Devletin bu konuya bir din meselesi olarak yaklaşmaması gerekir. Devlet çocukları korumakla yükümlüdür ve bu yükümlülüğün dinle bir ilgisi de alakası da yoktur. Oysa devlet tam tersi bir refleks içindedir. Diyanet İşleri’nin bu konuya dahil edilmesi küçük yaşta evlendirmenin olmadığına dair fetvalar verilmesi tam bir skandaldır. Dinde yeri olsa ne fark ederdi? Devlet o zaman çocukları korumayacak mı? Küçük çocukların evlendirilmesini ve tecavüzü dinen caiz olarak gören, bunu iddia eden çevreler de bulunuyor. Küçük çocuğa cinsel istismarda bulunmamaları için bunların dinen ikna edilmesi mi gerekli? Diyanet’in bu olayla ilgili söyleyeceği söz yoktur. Çünkü mesele bir din meselesi değildir. Dini kisve altında suç işleyenler dinden bağımsız şekilde işledikleri suça göre yargılanıp cezalandırılmalıdır. Devlet Diyanet’i işin içine soktuğu anda Diyanet İşleri hangi yönde yorum yaparsa yapsın faillerin kendilerine dini bir kalkan yapmalarına ve bu doğrultuda din suiistimalini sürdürmelerine uygun bir ortam devlet eliyle sunulmuş olmaktadır. Diyanet, şeyhülislamlık müessesesi değildir ve olamaz! Emekçi halkın çıkarı devletin din alanında suistimali engelleyecek bir işlev görmesinden yanadır. İşçi iktidarında diyanet işlevini görecek olan kurum bugünün tam tersine dini suistimal ederek hukuku çiğneyenlere karşı mücadele kurumu olacaktır.
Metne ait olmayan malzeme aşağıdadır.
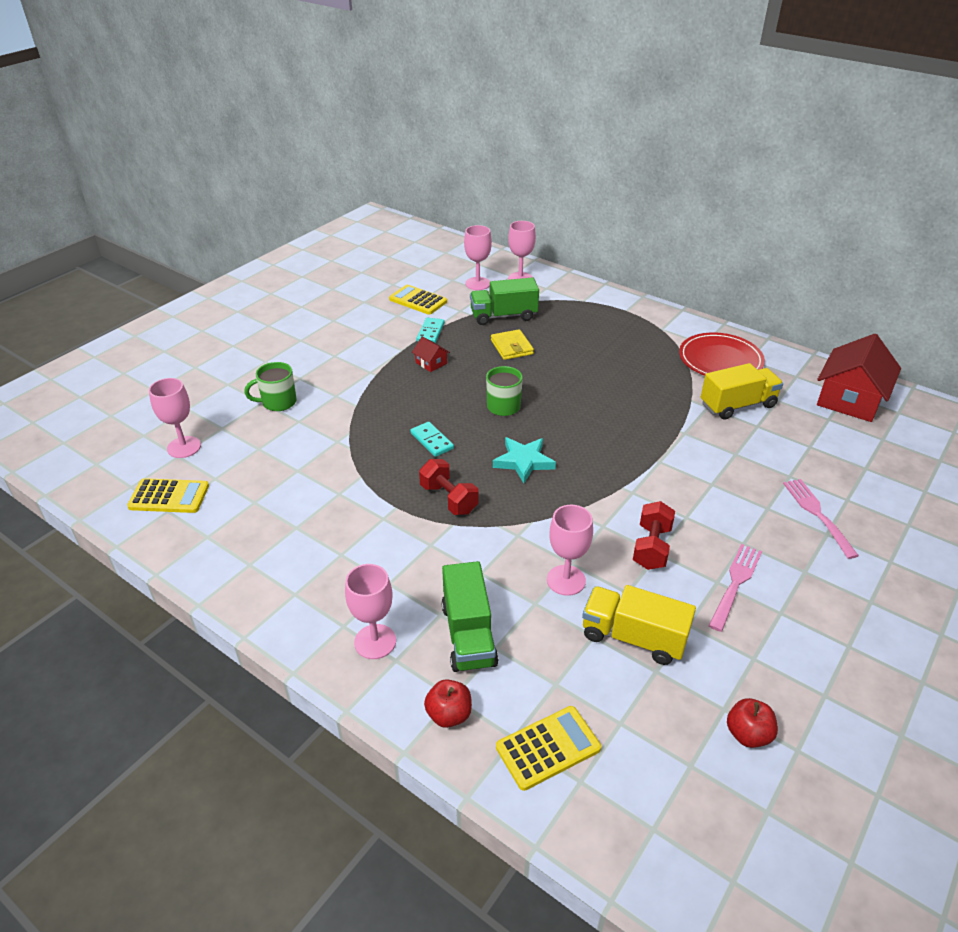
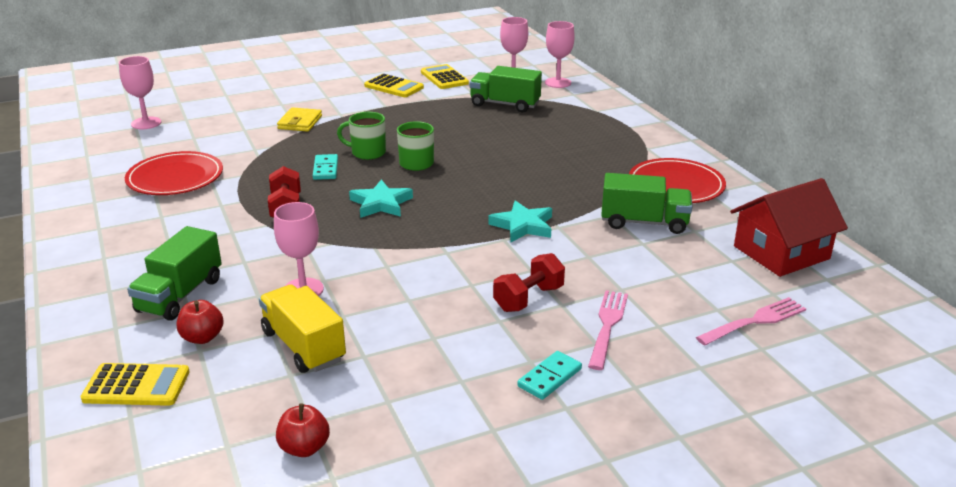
camera: 30 degrees right, 10 degrees down
(169, 497) = (98, 148): yellow calculator -> yellow calculator (394, 87)
(278, 402) = (245, 114): green mug -> green mug (367, 153)
(299, 504) = (175, 178): none -> red plate
(375, 641) = (111, 274): pink goblet -> none
(430, 332) = (425, 100): turquoise domino -> turquoise domino (550, 378)
(431, 363) = (397, 120): red house -> none
(449, 714) = (98, 336): red apple -> red apple (202, 337)
(511, 347) = (481, 127): yellow wallet -> yellow wallet (300, 122)
(651, 547) = (408, 294): red dumbbell -> red dumbbell (528, 298)
(658, 442) = (523, 226): none -> turquoise star
(735, 584) = (448, 345): pink fork -> pink fork (754, 322)
(737, 405) = (644, 222): yellow truck -> green truck

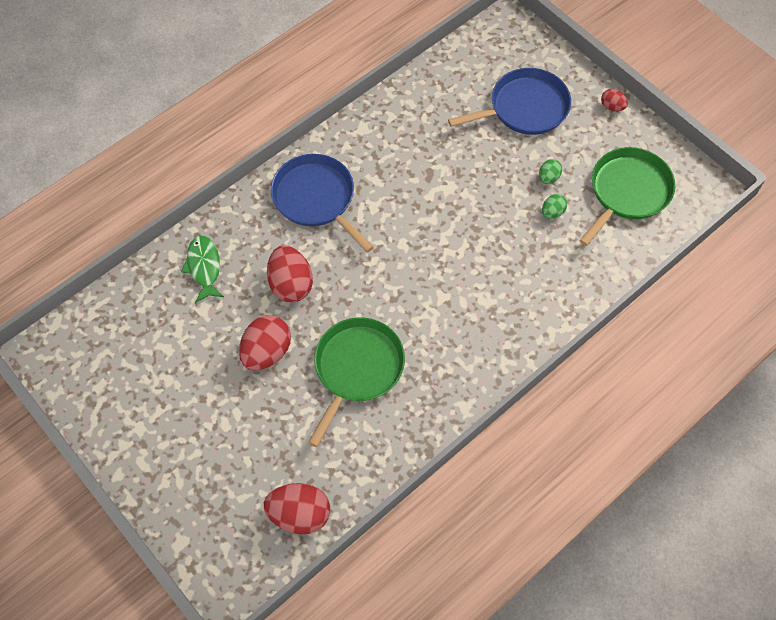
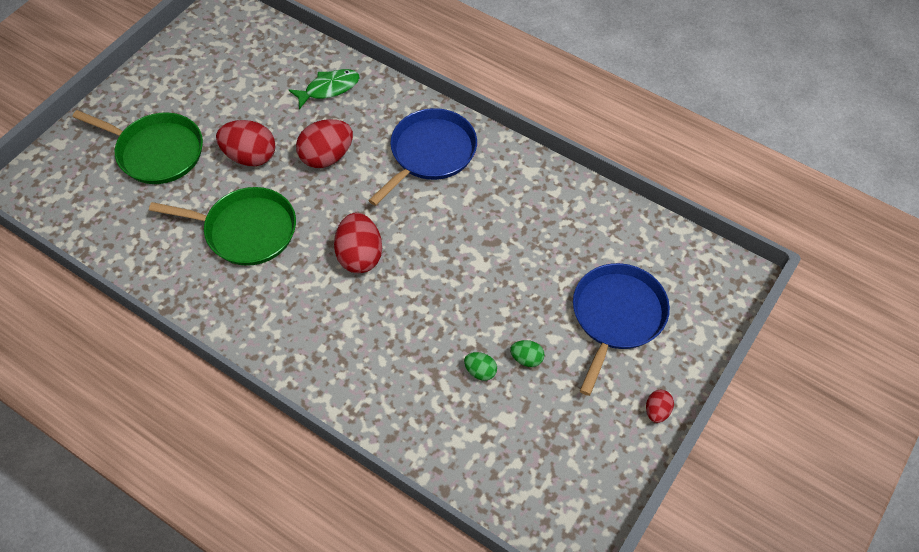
camera: 75 degrees right, 5 degrees down
(299, 514) = (91, 221): red egg -> red egg (360, 256)
(524, 108) = (616, 316): blue pan -> blue pan turned 120 degrees counterclockwise
(627, 192) = (535, 449): green pan -> green pan (156, 152)

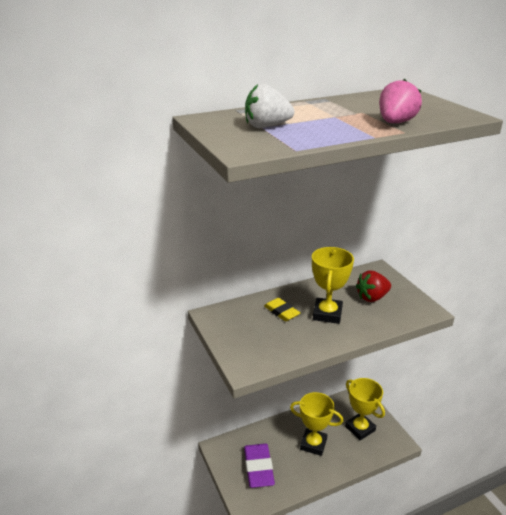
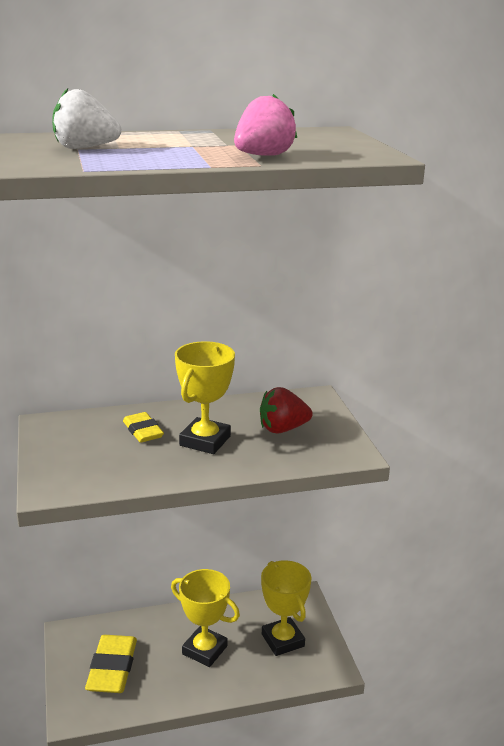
camera: 10 degrees right, 5 degrees down
(258, 468) = (112, 668): purple eraser -> yellow eraser

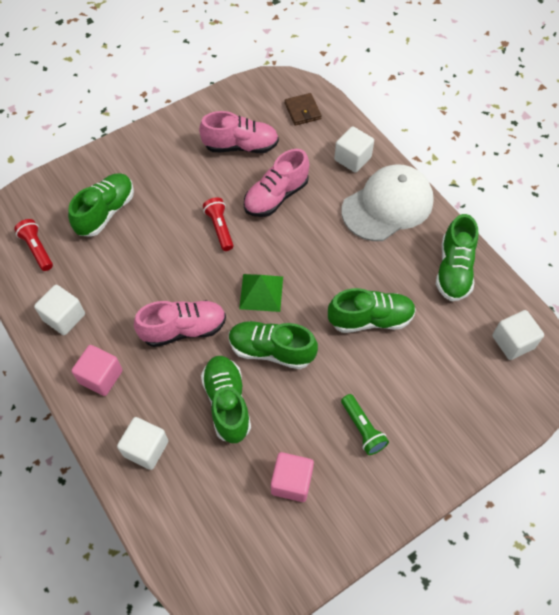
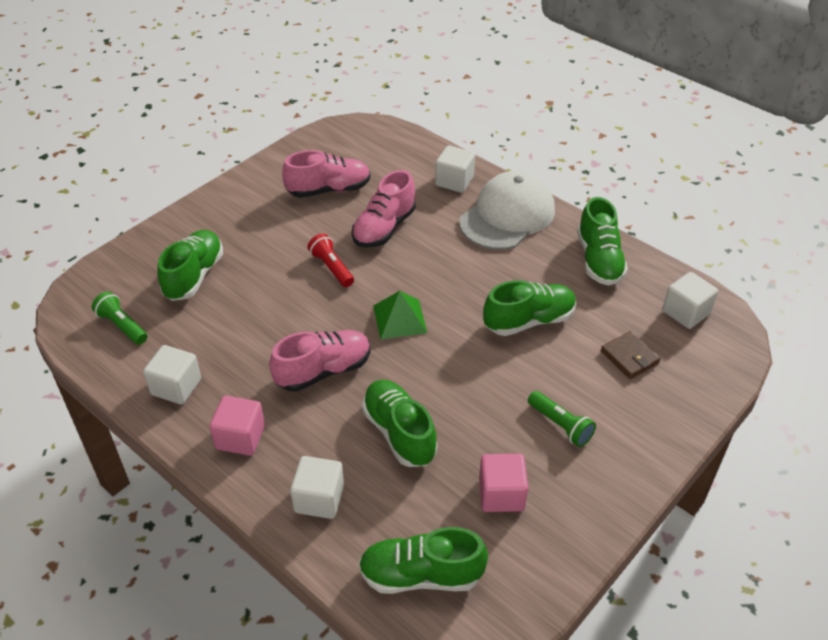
camera: 15 degrees left, 15 degrees down
(37, 249) = (122, 326): red flashlight -> green flashlight
(271, 350) = (431, 371): green shoe -> green shoe (421, 575)
(302, 111) = (385, 148): brown wallet -> brown wallet (629, 357)

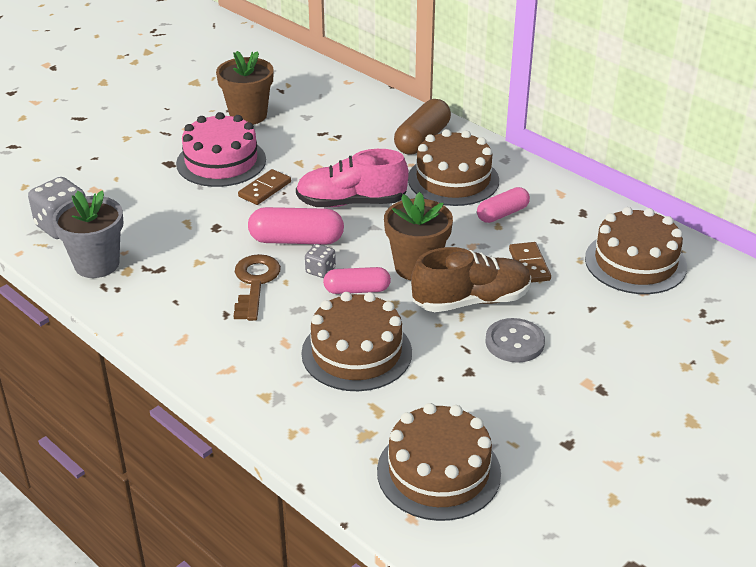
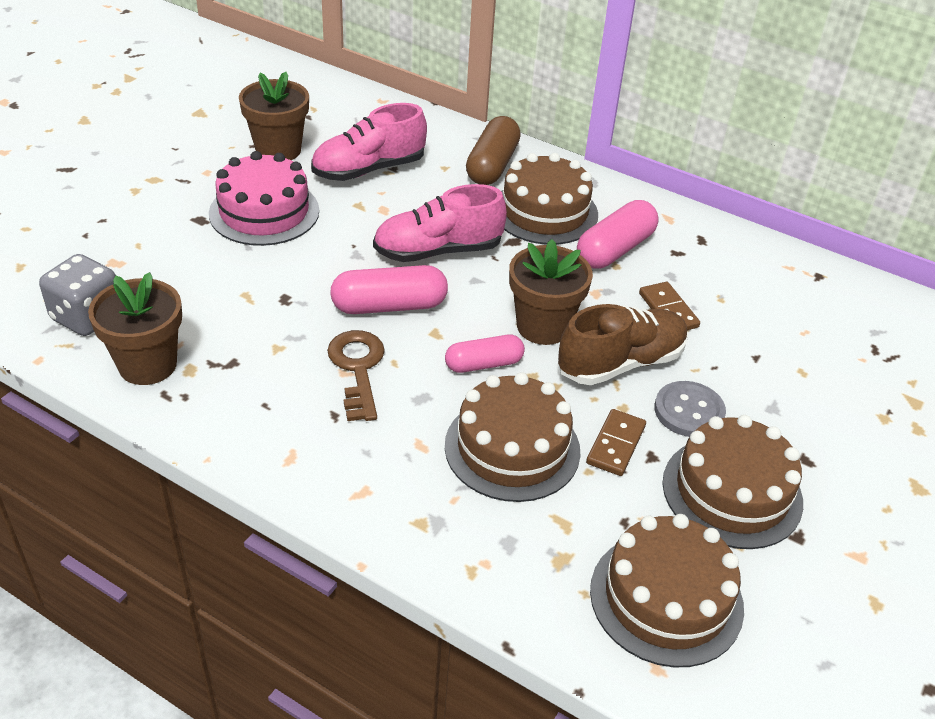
camera: 15 degrees left, 5 degrees up
(97, 264) = (147, 365): grey flower pot -> brown flower pot
(265, 189) = (329, 243): brown domino -> brown domino (616, 445)
(317, 135) = (369, 169): none -> pink shoe
(320, 271) = (431, 343): grey dice -> none
(502, 214) = (615, 249): pink capsule -> pink capsule, size x1.51
(635, 262) = (781, 295): brown cake -> brown cake (732, 492)

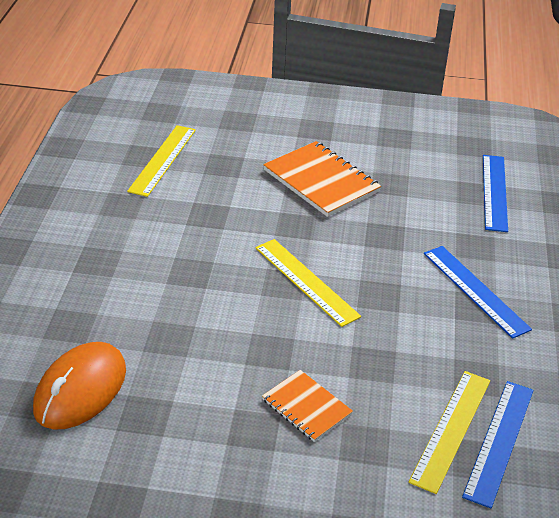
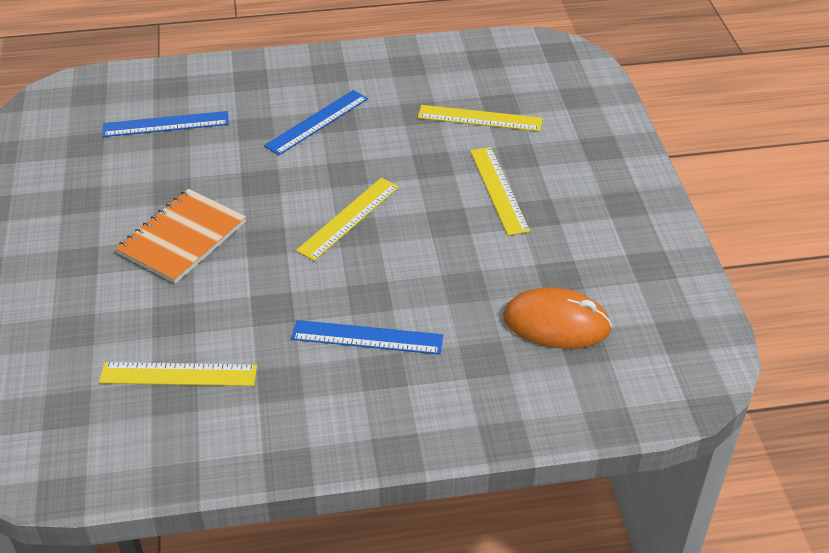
camera: 105 degrees left, 5 degrees up
(306, 407) = (499, 190): orange notebook -> yellow ruler
(499, 441) = (478, 97): blue ruler -> blue ruler (367, 338)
Laiklik birçok başka nedenin yanı sıra işte bu sebeple yaşamsal ve vazgeçilmez bir ilkedir. İşçi sınıfı ve emekçiler laikliğe sahip çıkmalıdır. Mesele din düşmanlığı değil devletin dinin her türlü suça, zalimliğe ve sömürüye alet edilmesine mâni olmasını istemektir. Bugün küçük bir çocuğa sistematik tecavüzü bile din kisvesi altında savunanlar, üste çıkıp saldırıya geçenler emekçi halkın ekonomik, siyasi her türlü haklı talebinin bastırılmasında, her türlü yolsuzluğun ve hırsızlığın üzerinin örtülmesinde de aynı şeyi yapabilir. Dini suiistimal edenler elinde ekonomik ve siyasi güç bulunduranlar olmuştur, mağdur olanlar ise ezilenler ve güçsüzler… Laiklik bu sebeple dindar olanlar da dahi olmak üzere işçiler, emekçiler, yoksulların savunması gereken bir ilkedir.